[math-fun] Probability of undecidability
In number theory (as used in Gödel's undecidability proof) what is the probability that a statement is undecidable? Could almost all statements be undecidable? (E.g., look at the fraction of statements of length N that are undecidable, as N -> oo.) --Dan ________________________________________________________________________________________ It goes without saying that .
Your question looks like it's related to "Chaitin's Constant" ( http://en.wikipedia.org/wiki/Chaitin%27s_constant ) the probability that a random Turing machine will halt.

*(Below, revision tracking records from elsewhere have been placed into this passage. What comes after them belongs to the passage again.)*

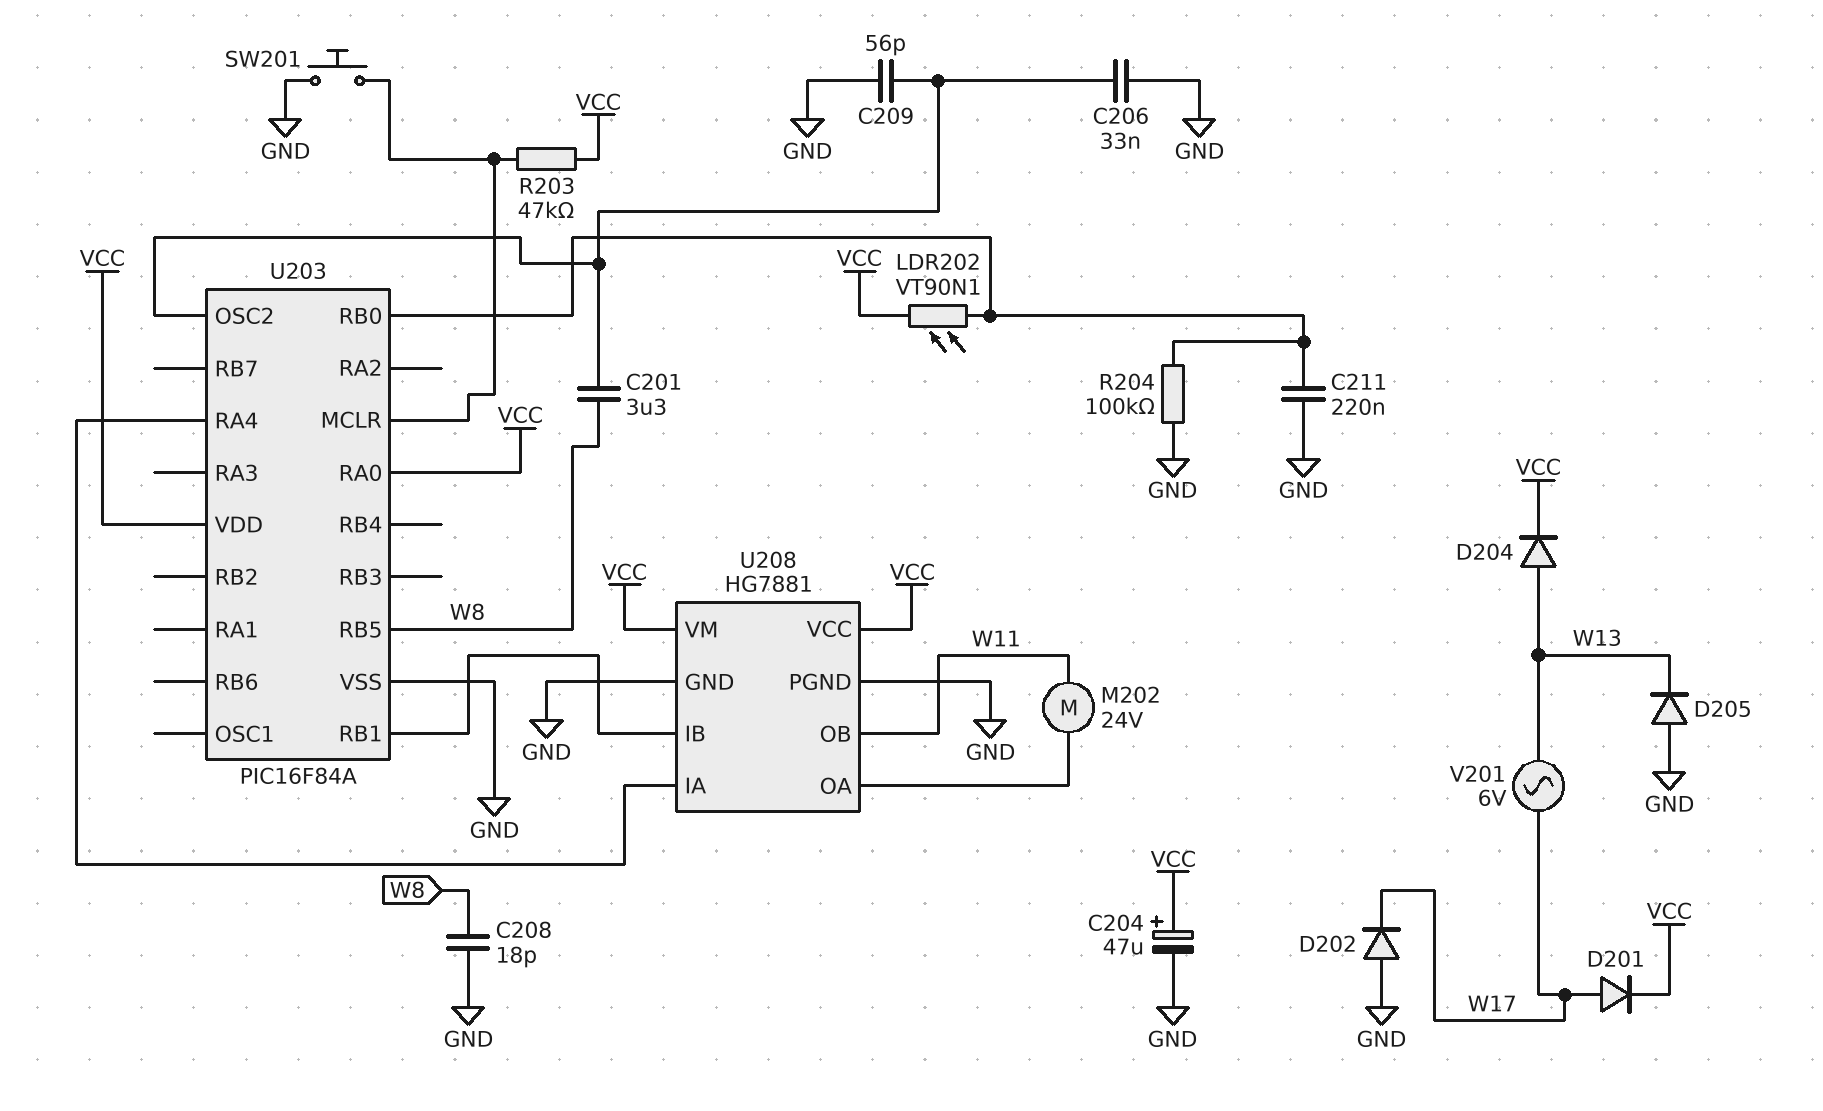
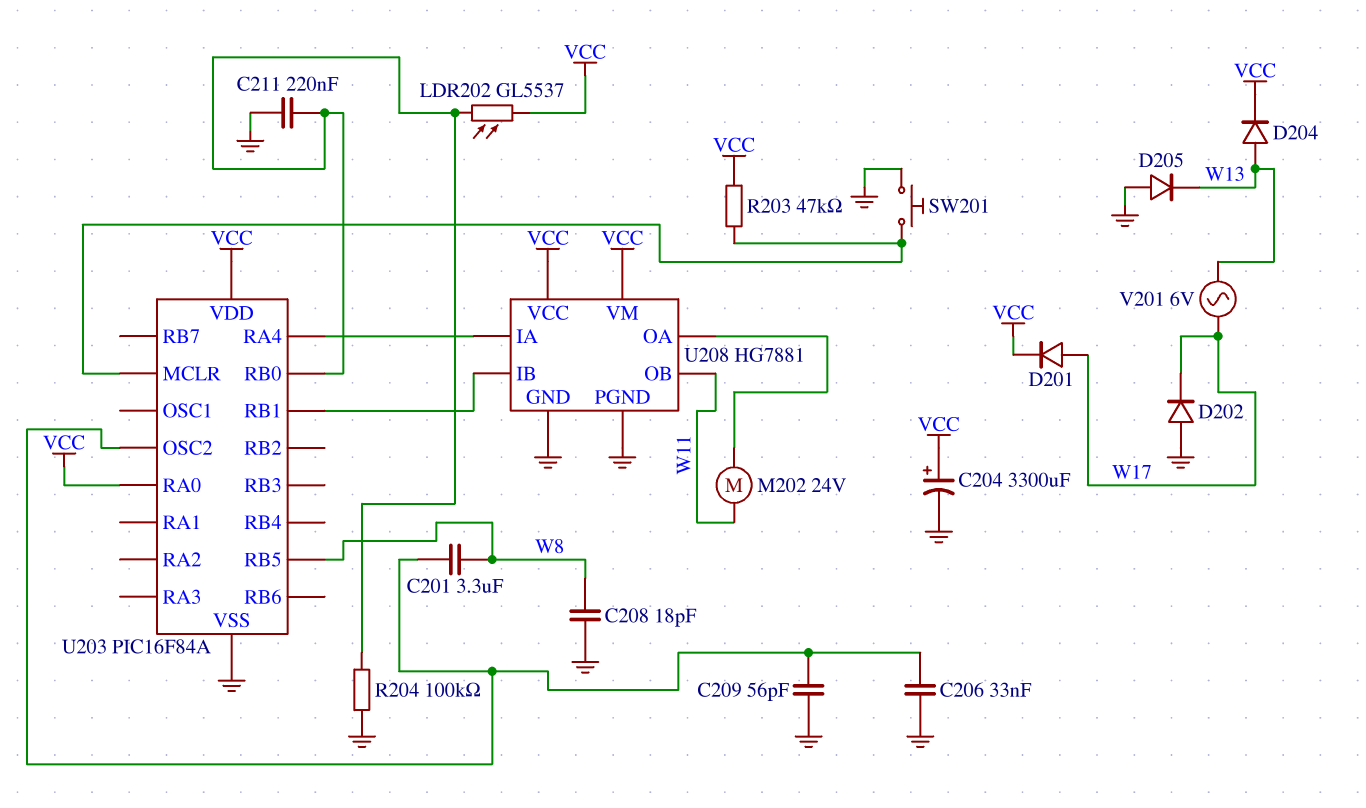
C204: 47uF (plus VCC, minus GND) -> 3300uF (plus VCC, minus GND)
LDR202: VT90N1 (U203/RB0, VCC) -> GL5537 (U203/RB0, VCC)

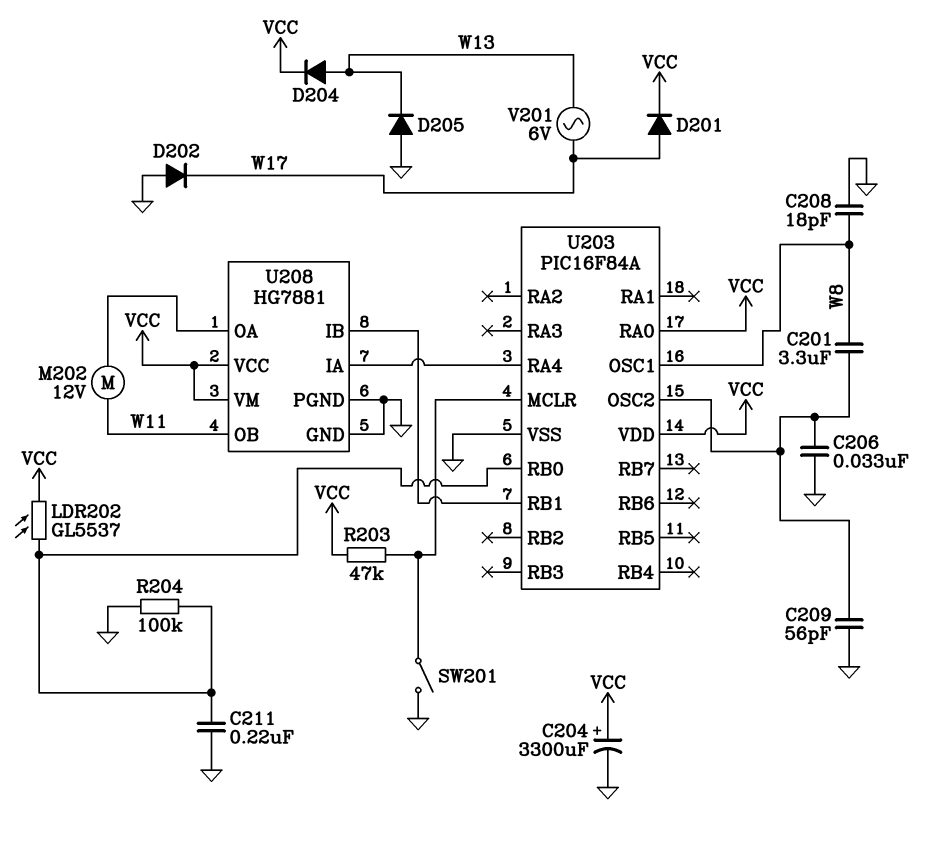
M202: motor 24V (U208/OA, W11) -> motor 12V (U208/OA, W11)
SW201: button (GND, U203/MCLR) -> switch (GND, U203/MCLR)
U203 pin OSC1: none -> W8
U203 pin RB5: W8 -> none

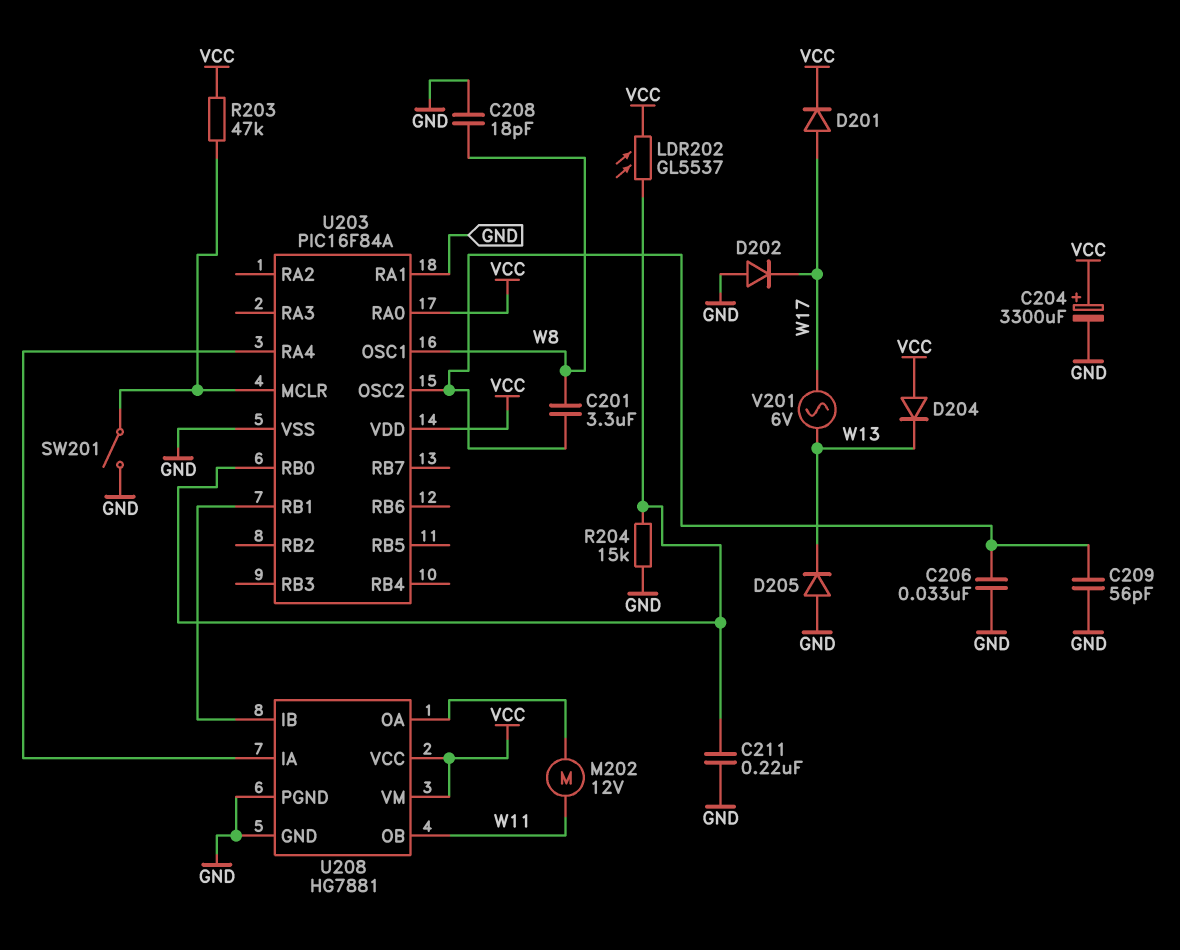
D204: diode (A W13, K VCC) -> diode (A VCC, K W13)
R204: 100k (GND, U203/RB0) -> 15k (GND, U203/RB0)
U203 pin RA1: none -> GND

Victor On Sat, Jan 7, 2012 at 3:00 PM, Dan Asimov <dasimov@earthlink.net> wrote:
In number theory (as used in Gödel's undecidability proof) what is the probability that a statement is undecidable?
Could almost all statements be undecidable?

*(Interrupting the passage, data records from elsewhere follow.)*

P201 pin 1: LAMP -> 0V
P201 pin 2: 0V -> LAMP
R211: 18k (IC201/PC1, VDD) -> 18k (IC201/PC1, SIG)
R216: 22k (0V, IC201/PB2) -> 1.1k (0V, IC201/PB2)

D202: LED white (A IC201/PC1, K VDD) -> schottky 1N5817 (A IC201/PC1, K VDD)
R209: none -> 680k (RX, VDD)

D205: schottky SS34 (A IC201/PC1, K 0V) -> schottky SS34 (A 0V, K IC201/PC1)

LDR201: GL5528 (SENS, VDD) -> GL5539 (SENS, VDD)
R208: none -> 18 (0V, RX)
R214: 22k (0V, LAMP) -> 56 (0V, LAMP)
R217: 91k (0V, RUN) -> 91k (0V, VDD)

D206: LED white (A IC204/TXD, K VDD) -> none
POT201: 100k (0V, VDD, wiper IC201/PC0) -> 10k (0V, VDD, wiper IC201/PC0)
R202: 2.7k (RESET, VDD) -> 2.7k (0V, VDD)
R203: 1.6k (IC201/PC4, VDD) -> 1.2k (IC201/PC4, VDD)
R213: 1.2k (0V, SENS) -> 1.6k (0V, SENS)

(E.g., look at the fraction of statements of length N that are undecidable, as N -> oo.)
--Dan
________________________________________________________________________________________ It goes without saying that .
_______________________________________________ math-fun mailing list math-fun@mailman.xmission.com http://mailman.xmission.com/cgi-bin/mailman/listinfo/math-fun
On Sat, Jan 7, 2012 at 12:00 PM, Dan Asimov <dasimov@earthlink.net> wrote:
In number theory (as used in Gödel's undecidability proof) what is the probability that a statement is undecidable?
Could almost all statements be undecidable?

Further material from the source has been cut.